George Hale Graduated from The University of Brighton in 2010. His paintings have developed their particular style by engaging with the psychological phenomenon called pareidolia. Pareidolia offers us the illusion of perceiving recognizable shapes in otherwise obscure stimulus. His paintings occupy the complex terrain of humorous and sinister offering an ambiguous and playful set of relations.
Emilia Moisio Moisio’s practice is guided by a post-modernist interest in exploring and questioning the role of photography in society. Her work is mainly conceptually based, and strongly focused and founded on using images as a tool to explore, analyze, develop, and illustrate the structured framework of thought. The on-going Vieraalla maalla (In a Foreign Place) project is induced by personal experiences of cultural misunderstandings that affect the way we perceive images and the world around us.
Lauren Jetty Obsessiveness and multiplicities run through Jetty’s choice of iconic imagery as well as the processes used. Her fascination with multiples can be considered in relation to the idea of a pixel - using variants of the same in order to create a whole. She does this through the art of sewing. Sewing has strong gendered
historical connotations, particularly as part of the regulation of appropriate feminine behaviour and the division of the sexes.
Ant Pearce Pearce explores the fragility of life, often drawing upon psychoanalytic
concepts. His main focus is on the notion of outside restrictions, which are imposed
upon us by an external authority from childhood. His work explores imagery depicting subjects as diverse as fashion and art icons, the artist himself as a child, and abstractions of the human form. These ideas are presented as a series of drawings
using thread on paper, line drawings on paper, and syringe paintings.

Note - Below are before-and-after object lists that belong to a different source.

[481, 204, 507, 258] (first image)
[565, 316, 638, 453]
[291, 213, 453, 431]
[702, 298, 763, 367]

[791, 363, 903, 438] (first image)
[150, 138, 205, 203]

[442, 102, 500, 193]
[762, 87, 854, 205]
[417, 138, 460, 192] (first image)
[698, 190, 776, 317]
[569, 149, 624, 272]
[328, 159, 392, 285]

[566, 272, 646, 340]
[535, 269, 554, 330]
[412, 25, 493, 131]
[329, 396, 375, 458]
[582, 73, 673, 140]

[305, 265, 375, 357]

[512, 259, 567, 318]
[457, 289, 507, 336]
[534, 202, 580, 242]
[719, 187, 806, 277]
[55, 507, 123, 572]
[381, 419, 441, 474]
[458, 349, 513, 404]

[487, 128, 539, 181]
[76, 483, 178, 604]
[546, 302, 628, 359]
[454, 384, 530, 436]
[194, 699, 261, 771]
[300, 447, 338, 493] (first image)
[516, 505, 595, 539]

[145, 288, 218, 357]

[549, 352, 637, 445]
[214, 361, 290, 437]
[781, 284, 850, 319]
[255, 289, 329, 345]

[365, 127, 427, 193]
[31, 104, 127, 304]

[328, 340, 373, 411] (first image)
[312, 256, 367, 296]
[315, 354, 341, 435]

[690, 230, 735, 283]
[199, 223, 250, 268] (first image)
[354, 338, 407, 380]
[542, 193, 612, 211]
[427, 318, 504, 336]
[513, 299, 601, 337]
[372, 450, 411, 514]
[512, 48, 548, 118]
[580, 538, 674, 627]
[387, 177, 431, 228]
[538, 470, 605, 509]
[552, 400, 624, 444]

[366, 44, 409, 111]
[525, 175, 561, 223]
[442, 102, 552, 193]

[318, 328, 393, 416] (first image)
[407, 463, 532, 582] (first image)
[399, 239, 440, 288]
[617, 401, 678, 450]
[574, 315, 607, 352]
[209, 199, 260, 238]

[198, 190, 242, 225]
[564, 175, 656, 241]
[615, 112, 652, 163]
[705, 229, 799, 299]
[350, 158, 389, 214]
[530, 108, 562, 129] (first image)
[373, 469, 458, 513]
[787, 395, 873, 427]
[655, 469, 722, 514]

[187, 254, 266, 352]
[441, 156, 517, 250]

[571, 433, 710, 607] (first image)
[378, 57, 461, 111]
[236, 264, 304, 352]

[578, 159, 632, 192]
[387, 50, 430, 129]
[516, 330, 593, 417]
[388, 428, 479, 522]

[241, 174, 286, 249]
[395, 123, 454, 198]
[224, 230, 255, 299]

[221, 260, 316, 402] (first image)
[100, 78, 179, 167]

Rose Stuart-Smith Stuart-Smith studied Painting at Chelsea College of Art and Central St Martins. In recent paintings she creates abstract spaces that are imagined,
complex and vibrant. Without a conventional focal point the works have a sense of continuous movement. Paintings in this exhibition explore a colour palette of brilliant blues and greens that refers to the natural world, but with a hint of artificiality.